«Qual è il prezzo delle bugie non che le confondiamo con la verità, il pericolo è che abbiamo ascoltato tante di quelle bugie, da non riconoscere più la verità. Cosa fare allora? Non resta che abbandonare anche solo l’idea della verità e accontentarci delle storie. In queste storie non importa chi siano gli eroi, quello che vogliamo sapere è a chi dare la colpa». (Chernobyl 01×1)
È con l’invito ad abbandonare l’idea della verità, per accontentarci delle storie, che inizia Chernobyl la miniserie statunitense che, andata in onda tra giugno e luglio 2019 in Italia e poco prima negli Stati Uniti, racconta i tragici eventi dell’incidente della centrale nucleare V.I. Lenin verificatosi il 26 aprile 1986 nell’Ucraina sovietica, precisamente nella città di Pryp”jat’. La miniserie, creata e scritta da Craig Mazin e diretta da Johan Renck, è incentrata sulle conseguenze dell’esplosione del reattore numero 4. Fin dal primo momento la narrazione evidenzia una dicotomia tra i personaggi: da un lato ci sono i colpevoli, che ci vengono presentati come degli inetti, e dall’altro ci sono gli eroi e le vittime che altro non sono che cittadini qualunque. Il modo in cui vengono raccontati i fatti ora per ora aumenta sempre più il risentimento che lo spettatore prova nei confronti degli uomini di partito, i colpevoli, dipinti come uomini ignoranti, arroganti e del tutto incompetenti, al punto da sottovalutare costantemente la portata del disastro nucleare che, stando ai fatti, era stato provocato dalla loro stessa negligenza. Il realismo del racconto e della sua messa in scena tende a ingannare lo spettatore facendo percepire la serie come una ricostruzione documentaristica che, quindi, viene inconsciamente data per veritiera. In realtà la miniserie si basa sui resoconti, conditi di melodramma e interrogativi morali, degli abitanti di Pryp”jat’ raccolti nel libro Preghiera per Chernobyl (Edizioni e/o, 2001).

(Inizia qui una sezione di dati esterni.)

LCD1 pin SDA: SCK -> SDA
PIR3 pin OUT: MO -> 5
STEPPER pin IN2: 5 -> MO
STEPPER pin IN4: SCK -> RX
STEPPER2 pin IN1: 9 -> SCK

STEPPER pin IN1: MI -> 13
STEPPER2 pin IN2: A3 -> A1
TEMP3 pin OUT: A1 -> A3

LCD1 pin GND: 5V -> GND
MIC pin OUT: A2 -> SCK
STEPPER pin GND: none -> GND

Il forte realismo delle immagini, percepito dal pubblico come verosimile, non ha lasciato impassibile gli spettatori al punto che è possibile proporre la definizione di un “effetto Chernobyl”: immersi nella narrazione, gli spettatori entrano in una trance narrativa che li porta indietro nel tempo di circa trent’anni immedesimandosi con la sofferenza, il dolore e il disastro che circonda le vittime.

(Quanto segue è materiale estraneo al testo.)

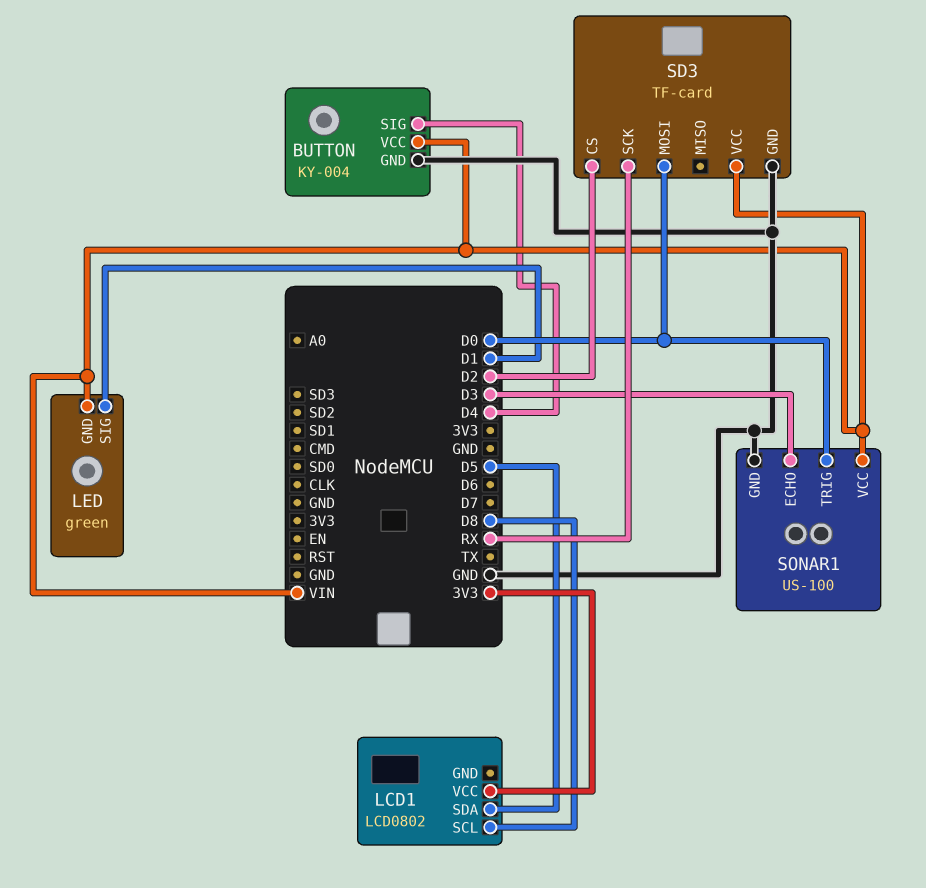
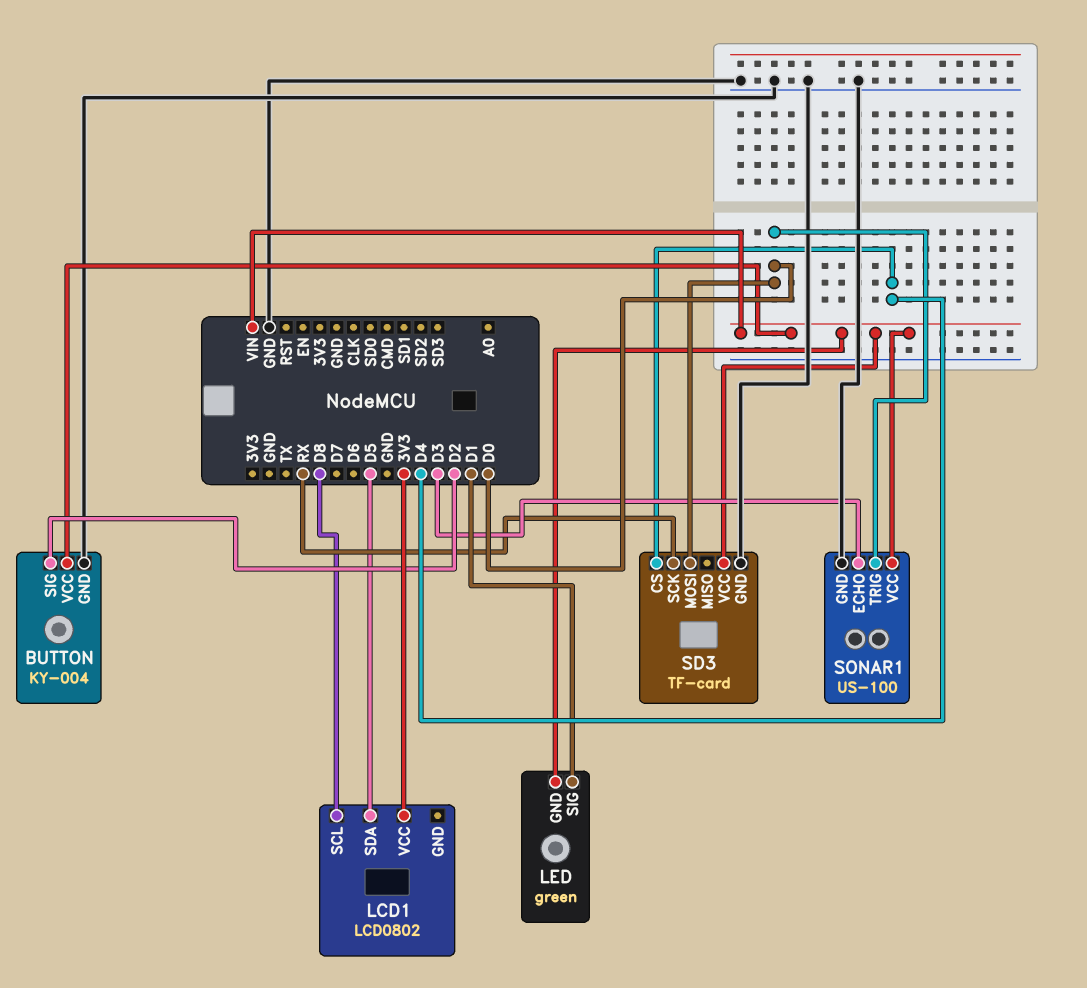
BUTTON pin SIG: D4 -> D2
SD3 pin CS: D2 -> D4

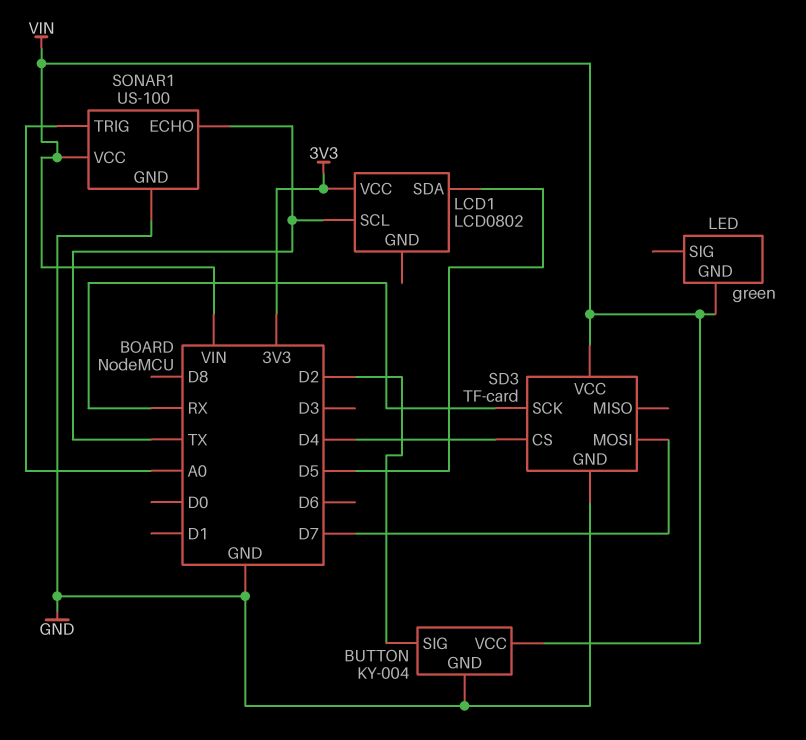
LCD1 pin SCL: D8 -> TX
LED pin SIG: D1 -> none
SD3 pin MOSI: D0 -> D7
SONAR1 pin ECHO: D3 -> TX
SONAR1 pin TRIG: D0 -> A0

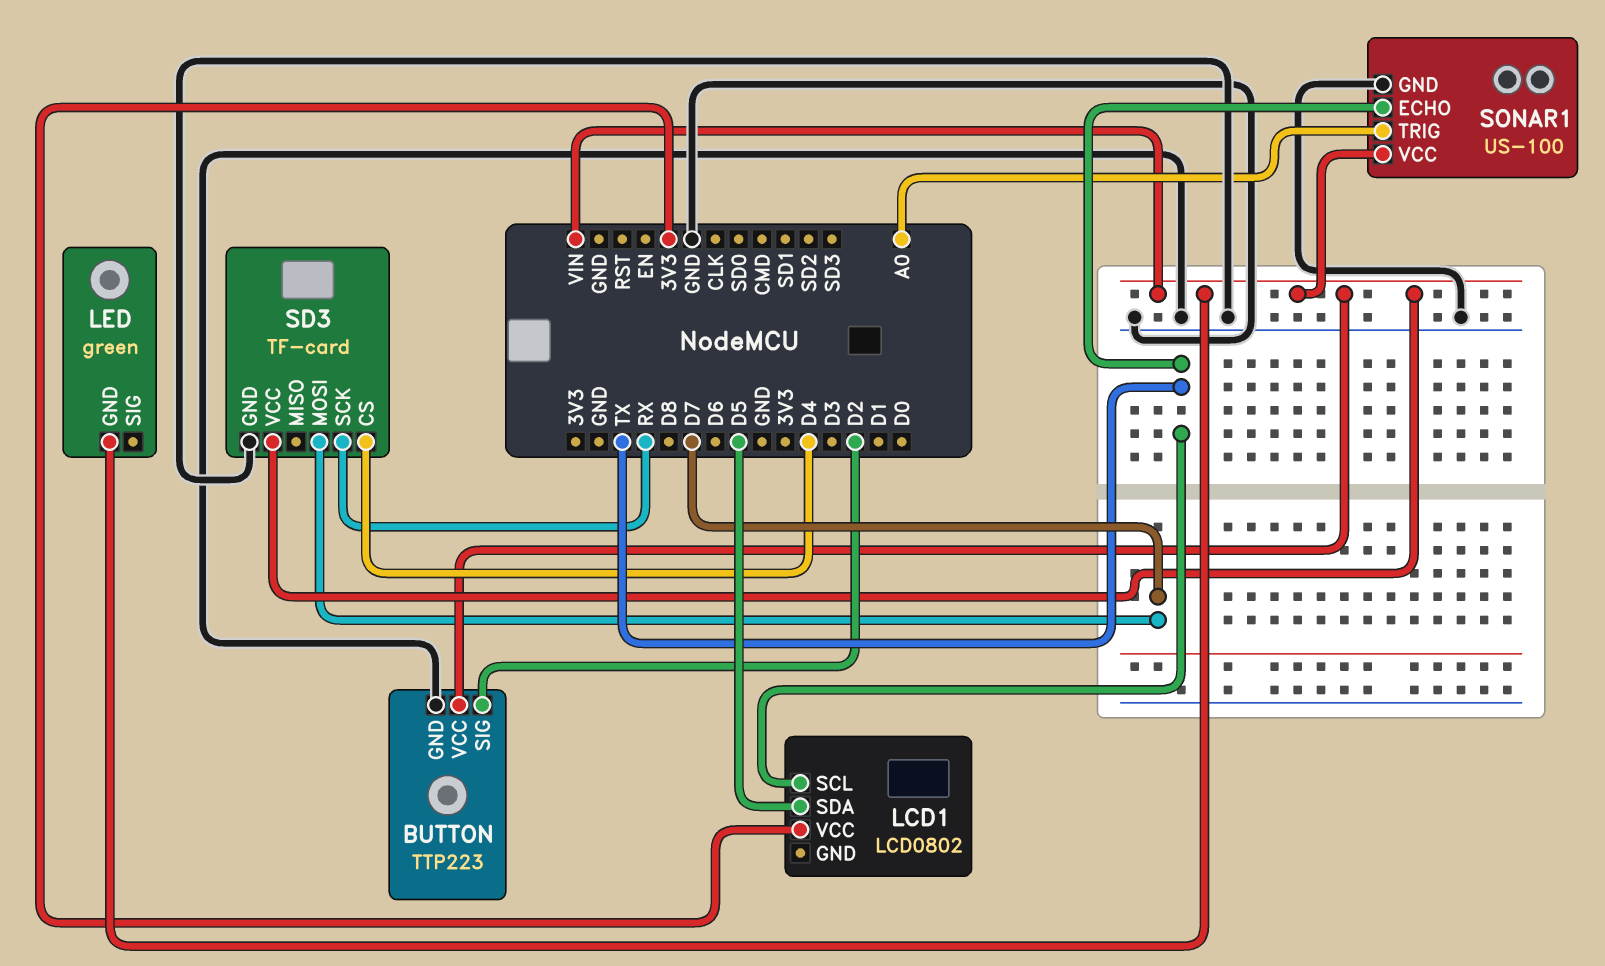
BUTTON: KY-004 -> TTP223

Un’immedesimazione così profonda da far sì che alcuni decidano di abbandonare le vesti degli spettatori per intraprendere il viaggio, con visita guidata, nella centrale nucleare. Lo spettatore si ritrova immerso nella narrazione al punto da utilizzare la serie come frame interpretativo della realtà non riuscendo più a delimitare realtà e finzione. Infatti il timore che l’immaginario collettivo possa essere stato persuaso dei pericoli del nucleare, a livello ambientale e non solo, ha spinto la World Nuclear Association a produrre una guida per gli spettatori di Chernobyl e allo stesso tempo ad aggiornare i materiali informativi per tranquillizzare il pubblico americano, adesso più informato e consapevole, sulla sicurezza dei reattori. Chernobyl è solo uno degli esempi di come la serialità contemporanea assume un valore non solo di intrattenimento, ma anche, e forse soprattutto, di informazione.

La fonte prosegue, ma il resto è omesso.